Levantamento coloca capital baiana na quarta pior posição do Brasil e destaca impacto da violência, desigualdade e alto custo de vida
Salvador aparece como a quarta capital brasileira com pior qualidade de vida, segundo dados do Índice de Progresso Social (IPS) 2026, divulgados nesta quarta-feira (20). A capital baiana ficou atrás apenas de Porto Velho, Macapá e Maceió no ranking nacional.
De acordo com o levantamento, Salvador registrou pontuação de 62,18, abaixo da média nacional, que ficou em 63,40. O pior desempenho da cidade ocorreu no eixo de necessidades humanas básicas, indicador que avalia fatores como acesso à saúde, moradia, segurança, alimentação e saneamento básico.
O estudo utiliza 57 indicadores sociais e econômicos distribuídos em três áreas principais: necessidades humanas básicas, fundamentos do bem-estar e oportunidades. O IPS avalia os 5.570 municípios brasileiros.
Especialistas ouvidos pela imprensa relacionam o resultado ao cenário de violência urbana enfrentado pela capital baiana nos últimos anos. O sociólogo Rosival Carvalho apontou que o crescimento da criminalidade afeta diretamente a rotina da população e altera hábitos em diferentes regiões da cidade.
Outro fator citado é o impacto da insegurança sobre o comércio, o turismo e a circulação de pessoas durante a noite.

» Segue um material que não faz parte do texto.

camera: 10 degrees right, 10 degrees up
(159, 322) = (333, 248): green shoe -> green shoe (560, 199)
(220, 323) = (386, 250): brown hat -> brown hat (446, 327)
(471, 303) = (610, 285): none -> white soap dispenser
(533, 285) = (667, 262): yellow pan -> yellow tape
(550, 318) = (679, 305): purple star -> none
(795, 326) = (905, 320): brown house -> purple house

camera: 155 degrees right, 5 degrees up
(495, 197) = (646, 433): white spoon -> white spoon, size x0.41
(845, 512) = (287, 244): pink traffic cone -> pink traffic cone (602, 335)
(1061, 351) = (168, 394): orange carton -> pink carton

Para o sociólogo Ailton Ferreira, a ausência de espaços públicos adequados em parte dos bairros também contribui para o agravamento da desigualdade urbana.

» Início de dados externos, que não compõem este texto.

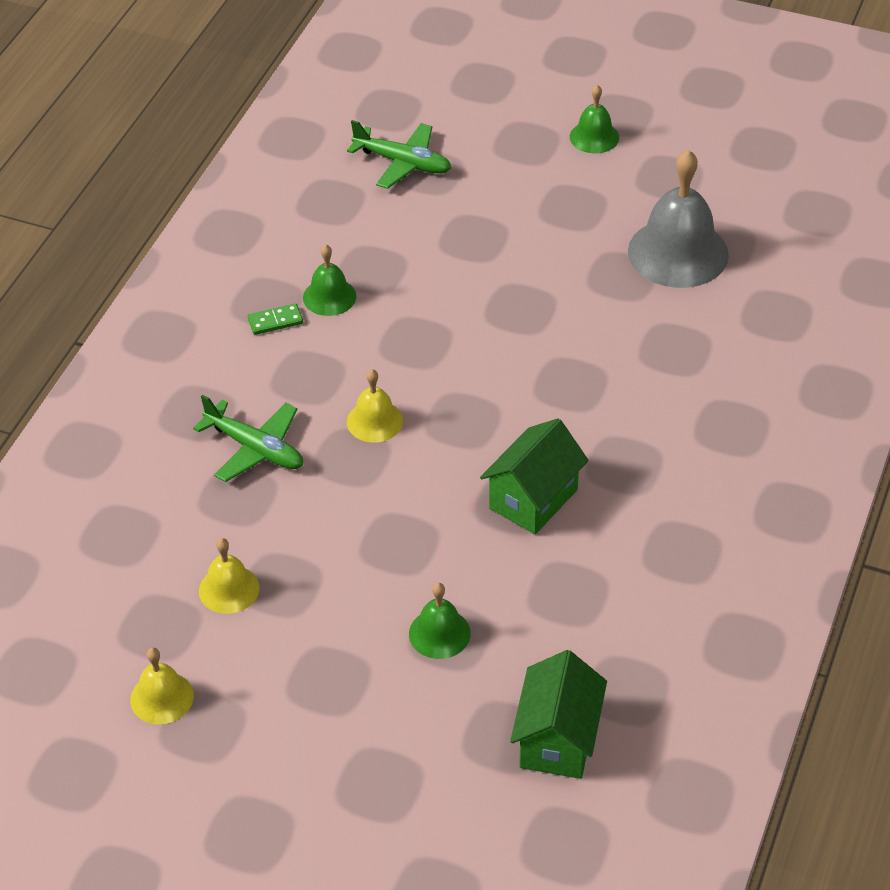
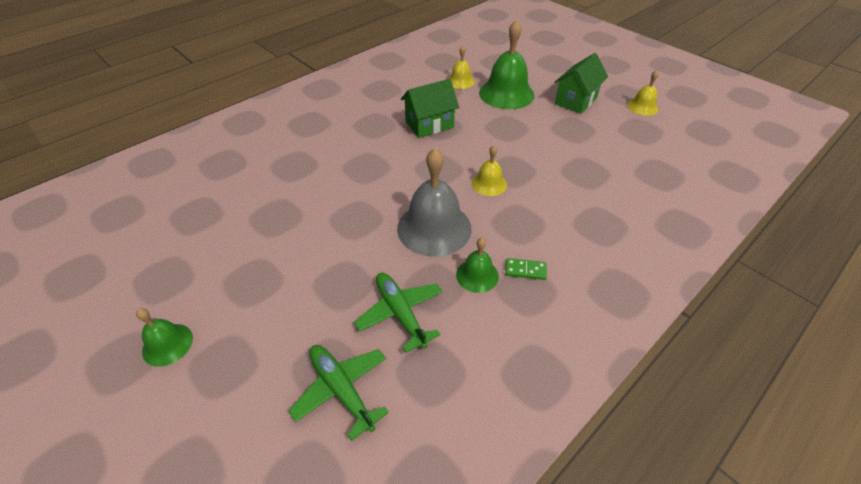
camera: 155 degrees left, 0 degrees up
(229, 589) = (601, 134): yellow bell -> yellow bell (460, 81)
(255, 449) = (567, 191): green plane -> green plane (400, 313)
(439, 633) = (506, 93): green bell -> green bell, size x1.91
(557, 740) = (479, 56): green house -> green house (575, 101)
(678, 252) = (227, 218): grey bell -> grey bell (434, 228)

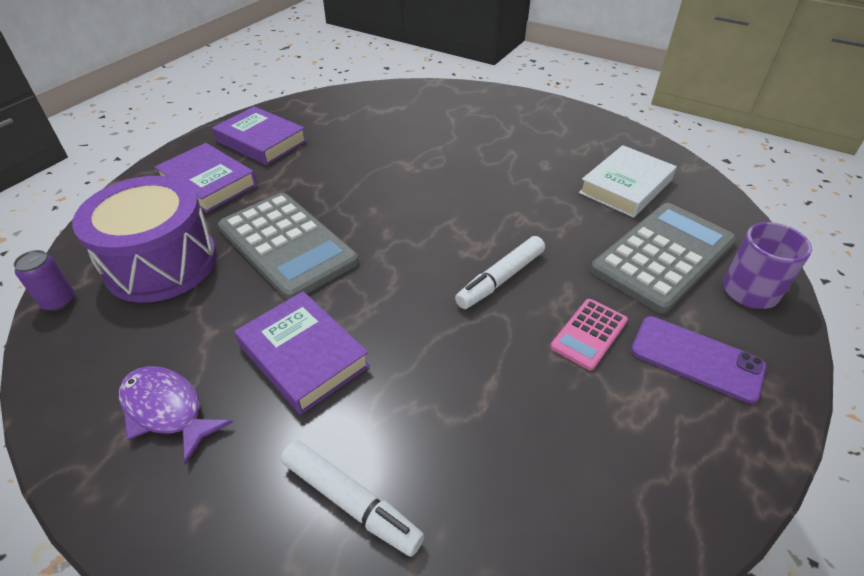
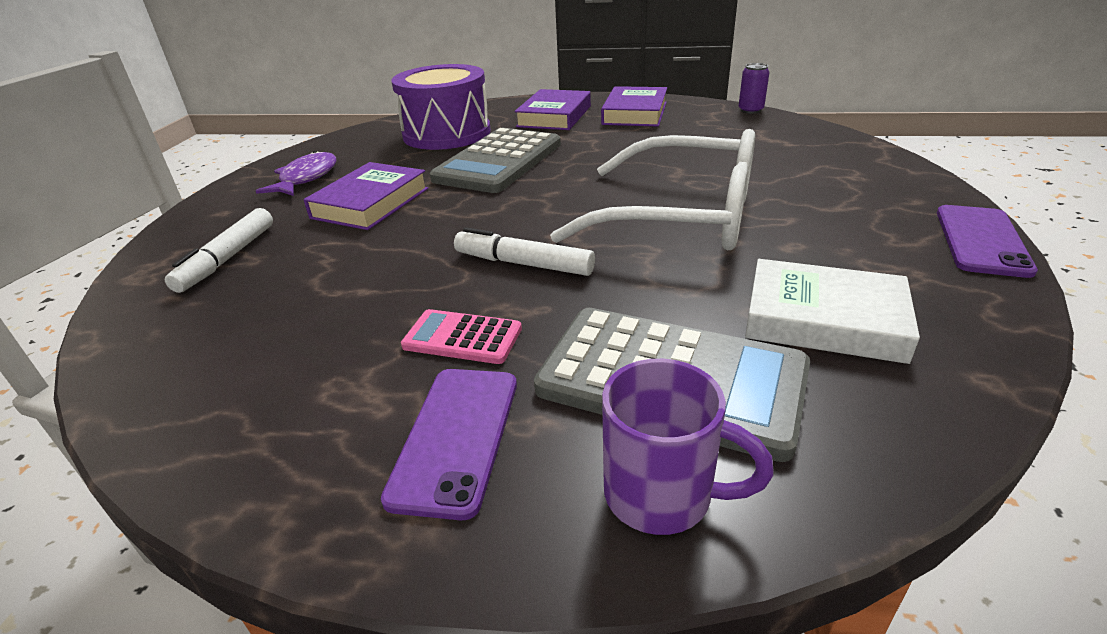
camera: 70 degrees right, 10 degrees down
(59, 301) = (393, 123): purple can -> purple can (750, 110)
(477, 188) = (680, 216): none -> white glasses
(574, 112) = (981, 240): none -> purple phone

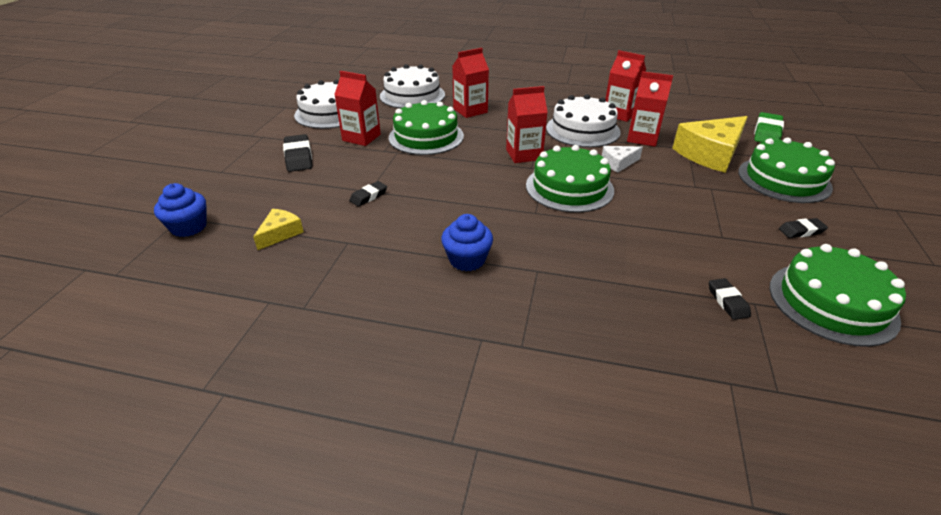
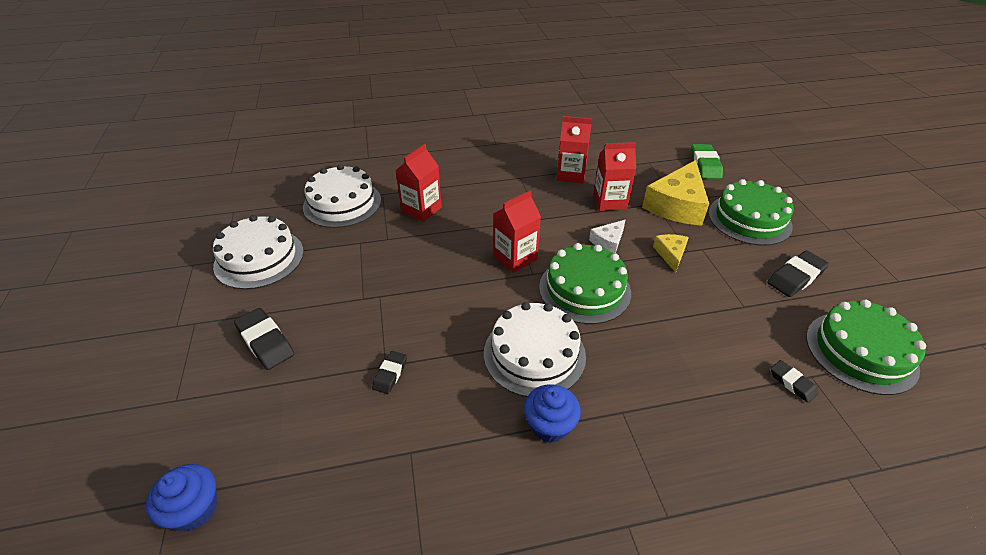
camera: 25 degrees left, 5 degrees up
(280, 233) = (322, 471): yellow cheese -> yellow cheese (670, 254)
(361, 137) = (324, 286): red carton -> none
(426, 137) = (397, 262): green cake -> none
(582, 130) = (550, 206): white cake -> white cake (534, 354)
(801, 231) = (796, 277): black eraser -> black eraser, size x1.67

Além da violência, o levantamento ocorre em meio ao aumento do custo de vida na capital baiana. Dados do Índice FipeZAP mostram que Salvador liderou a alta no preço médio de imóveis residenciais em 2025. Ao mesmo tempo, números do Instituto Brasileiro de Geografia e Estatística (IBGE) indicam que 42,7% da população da cidade vivia em favelas em 2022, uma das maiores proporções entre as capitais brasileiras.

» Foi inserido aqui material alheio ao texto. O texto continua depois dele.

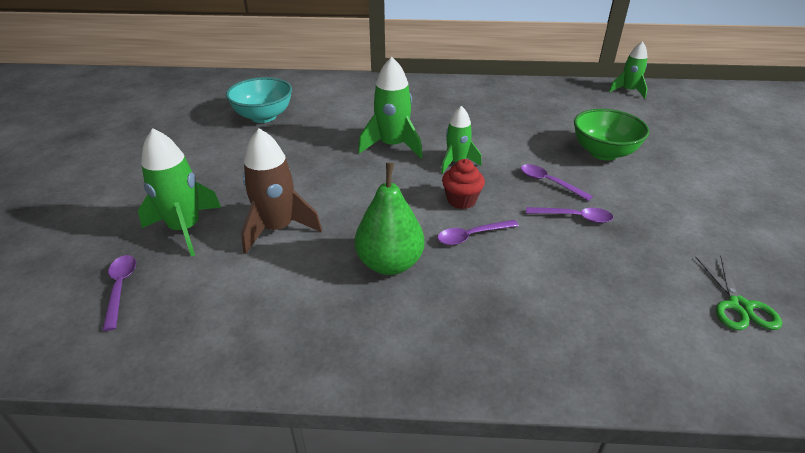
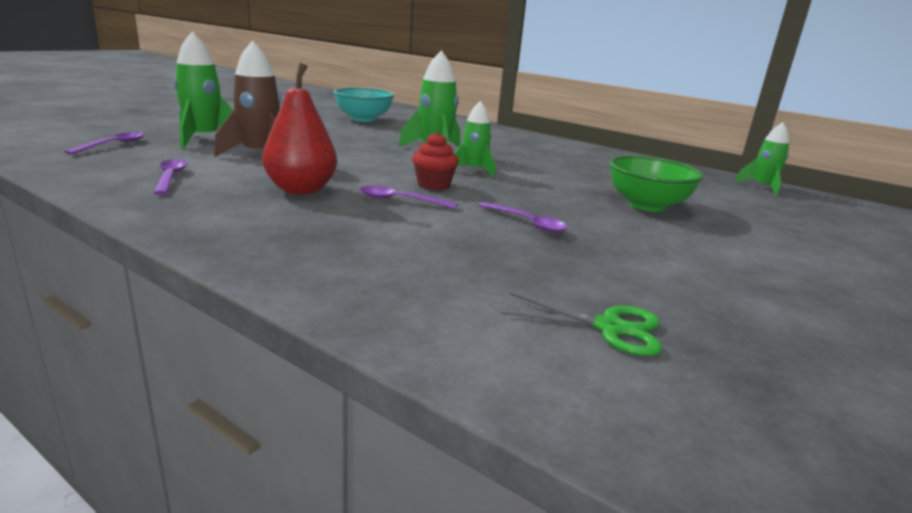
camera: 30 degrees right, 15 degrees down
(390, 263) = (301, 190): green pear -> red pear
(549, 182) = (543, 201): purple spoon -> purple spoon (170, 177)
(739, 306) = (609, 328): green scissors -> green scissors turned 105 degrees counterclockwise

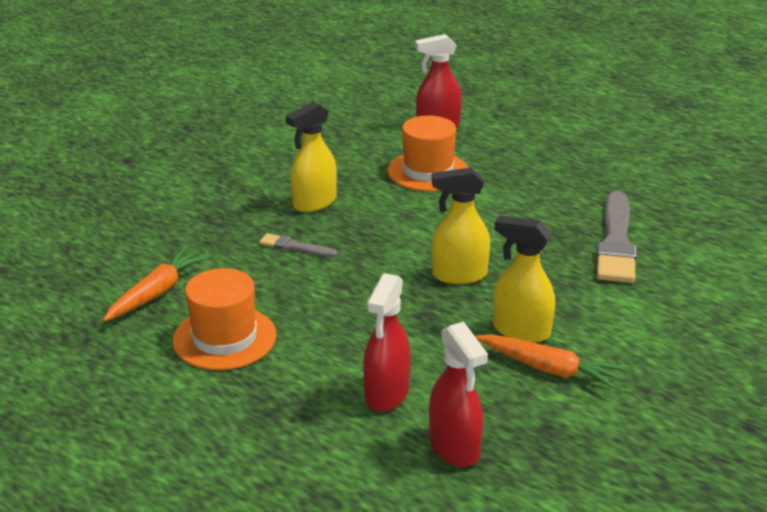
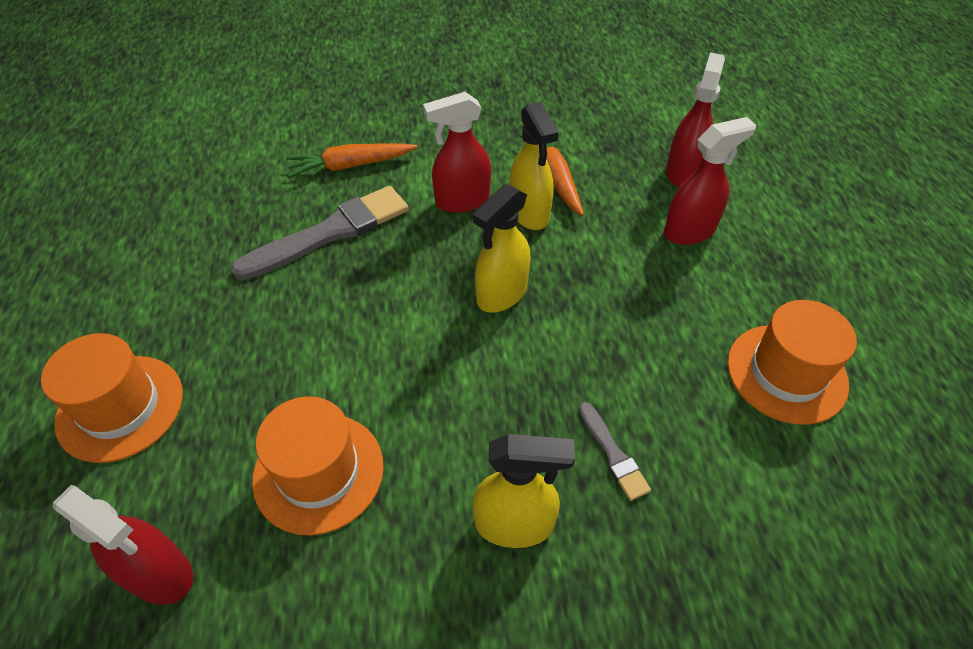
camera: 135 degrees left, 20 degrees up
(156, 293) = (829, 495): orange carrot -> orange carrot (351, 165)
(459, 275) = (501, 294): yellow spray bottle -> yellow spray bottle turned 90 degrees clockwise
(551, 141) = (120, 407): none -> orange hat
(578, 309) = (462, 201): none -> red spray bottle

Outro dado apontado pelo IBGE mostra que Salvador registrou o maior índice de evasão populacional entre capitais brasileiras em 2022, cenário associado ao aumento do custo de vida e às dificuldades econômicas enfrentadas pela população.
O resultado divulgado pelo IPS amplia o debate sobre os desafios estruturais da capital baiana em áreas como segurança pública, mobilidade urbana, moradia e desigualdade social.